3. En définissant et en appliquant leurs politiques de santé publique en matière de lutte antitabac, les Parties veillent à ce que ces politiques ne soient pas influencées par les intérêts commerciaux et autres de l’industrie du tabac, conformément à la législation nationale.

La Coalition nationale constate donc avec stupeur qu’une Fondation si controversée nationalement et internationalement pour ses liens avec l’industrie du tabac verrait son rôle dans la lutte contre le tabagisme, non pas supprimé, mais renforcé par une reconnaissance indirecte comme asbl d’utilité publique, à travers une asbl «poupée russe» qui deviendrait par ailleurs une sorte d’organisme supérieur «référent» qui évalue les nombreuses associations actives et compétentes en matière d’assuétudes diverses, qui bénéficient de décennies d’expérience sur le terrain.

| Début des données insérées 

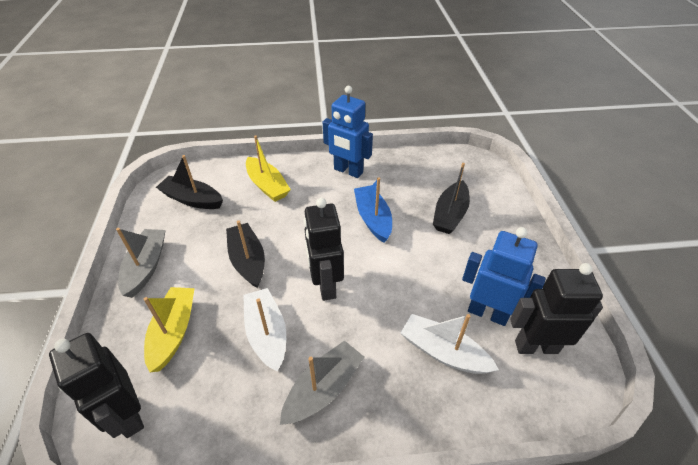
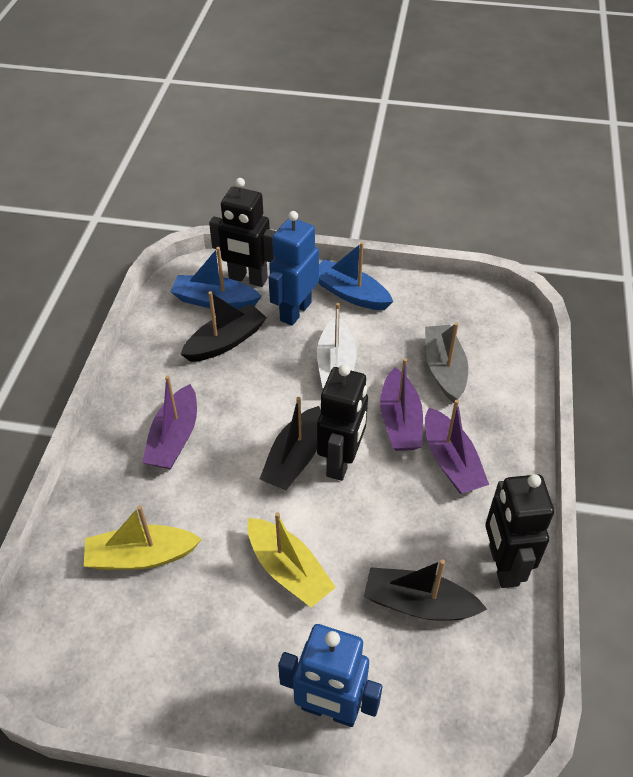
blue boat: 1 -> 2
grey boat: 2 -> 1
purple boat: 0 -> 3
white boat: 2 -> 1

Coalition nationale contre le tabac (1)
Présidence 2006: FARES, rue de la Concorde 56, 1050 Bruxelles
D’après un communiqué de presse du 17/2/2006 (1) La Coalition nationale contre le tabac regroupe: l’Association des Pharmaciens Belges/Algemene Apothekers Bond (APB), la Fondation Belge contre le Cancer/Belgische Stichting tegen Kanker, le Fonds des Affections Respiratoires (FARES), l’Observatoire de la Mortalité Infantile, l’Observatoire de la Santé du Hainaut (OSH), la Société Scientifique de Médecine Générale (SSMG), het Vlaamse Instituut voor Gezondheidspromotie (VIG), de Vlaamse Liga tegen Kanker (VLK), de Vlaamse Vereniging voor Respiratoire Gezondheidszorg en Tuberculosebestrijding (VRGT), de Wetenschappelijke Vereniging van Vlaamse Huisartsen (WVVH) et le Ministerium der Deutschsprachigen Gemeinschaft.